Joined by author Yann Martel and seven other Canadian authors, Think City is urging citizens to sign a new petition online calling for the restoration of library grants.
"You can't cut provincial library grants by 22 per cent without seeing a dramatic impact on library services," said Think City chair Neil Monckton. "Today, with the help of prominent Canadian authors, we are launching our online petition through Facebook and Twitter to encourage the public to visit www.stoplibrarycutsnow.ca and send a message to the Premier that BC's libraries matter."
"Libraries are the memories of a literate society," said Man Booker Prize winning author Yann Martel. "Without libraries, a literate society has no future because it can't pass on its knowledge, or amuse its children, for that matter."
Martel has also recorded a voice message to be broadcast to nearly 20,000 households in Vancouver asking people to sign Think City's online petition against the cuts to library grants. Well-known Canadian authors Steven Galloway, Susan Juby, Chris Humphreys, Shaena Lambert, Mark Leiren-Young, Andreas Schroeder, and Arthur Slade have also signed-on to support Think City's petition.
"By cutting core library services that have been publicly funded for 90 years, the BC Liberal government is attacking one of the cornerstones of democracy in this province," said Monckton. "The provincial government grants have been essential for funding local libraries in British Columbia since 1919, they pay for the provincial library network that allows all libraries in BC to share resources and provide services that community libraries would otherwise not be able to afford."
Funding for public libraries was a key priority identified in Think City's 2009 Citizen Budget survey of Vancouver residents. Out of 1,754 people surveyed, 92.1 per cent said they supported increasing or maintaining funding for civic libraries and 51.5 per cent said that public libraries are a very important policy priority.

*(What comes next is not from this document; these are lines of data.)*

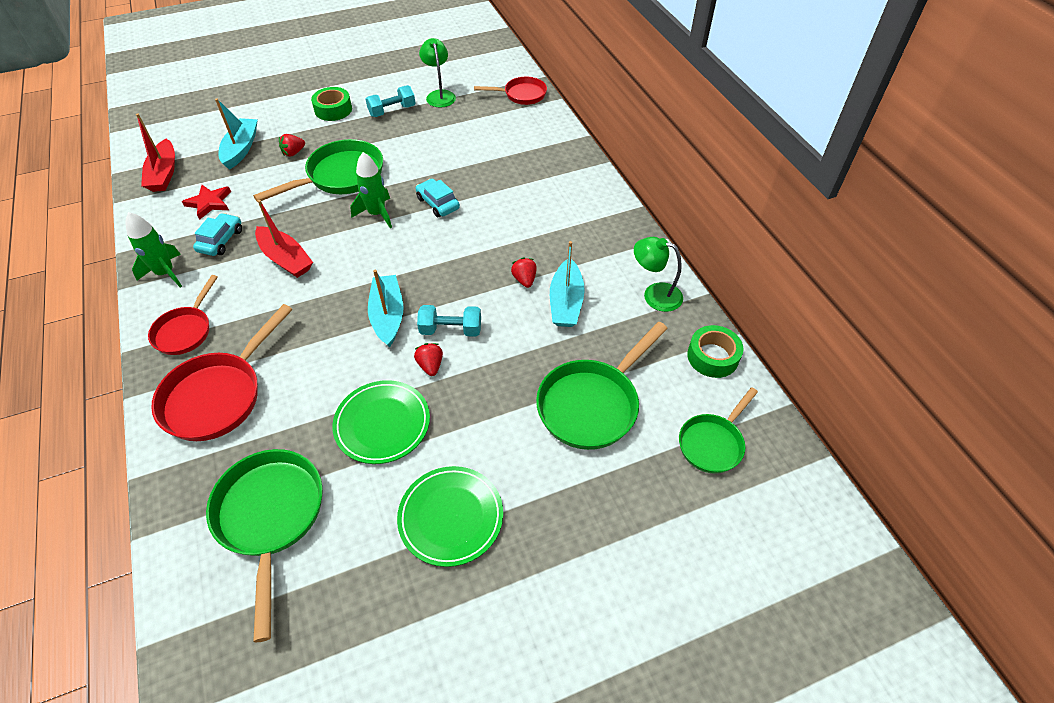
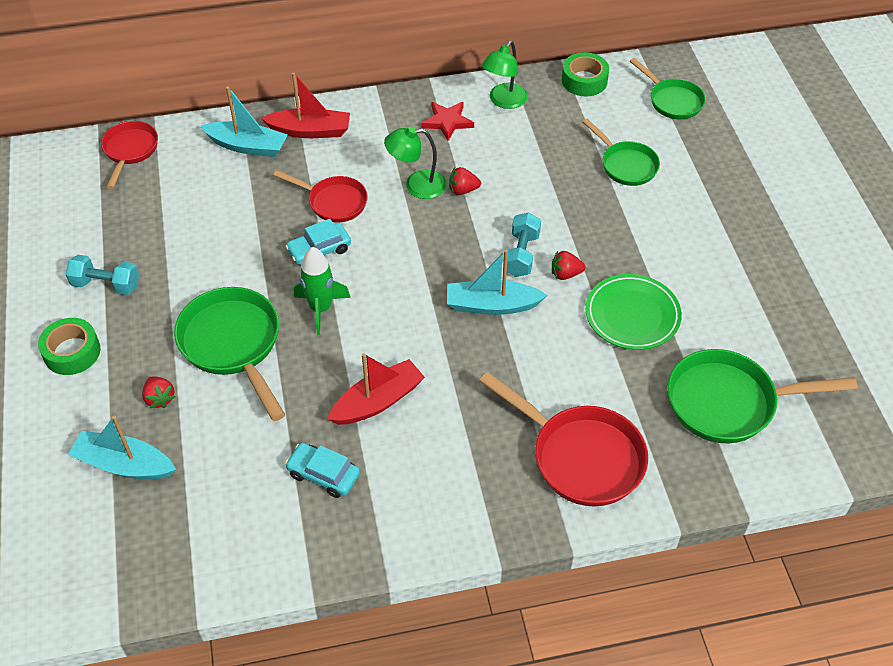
camera: 80 degrees left, 0 degrees up
(164, 174) = (149, 563): red boat -> red boat (310, 131)
(166, 273) = (371, 533): green rocket -> none
(185, 331) = (478, 499): red pan -> red pan (333, 202)
(209, 203) = (240, 495): red star -> red star (447, 122)
(392, 111) = (106, 284): turquoise dumbbell -> turquoise dumbbell turned 60 degrees counterclockwise
(439, 95) = (91, 232): green lamp -> green lamp (417, 185)
(451, 517) = (733, 272): green plate -> none
(566, 302) = (501, 164): turquoise boat -> turquoise boat (247, 146)
(592, 404) = (626, 165): green pan -> green pan, size x0.62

Provincial library grants support services such as interlibrary loans, online resources and subscriptions for magazines and newspapers, literacy programs, and the BC OneCard that allows borrowers access to all libraries in BC. The loss of 22 per cent of library grants will result in reduced hours, cuts in service, fewer acquisitions, fewer on-line resources and subscriptions, and reduced investment in current technology.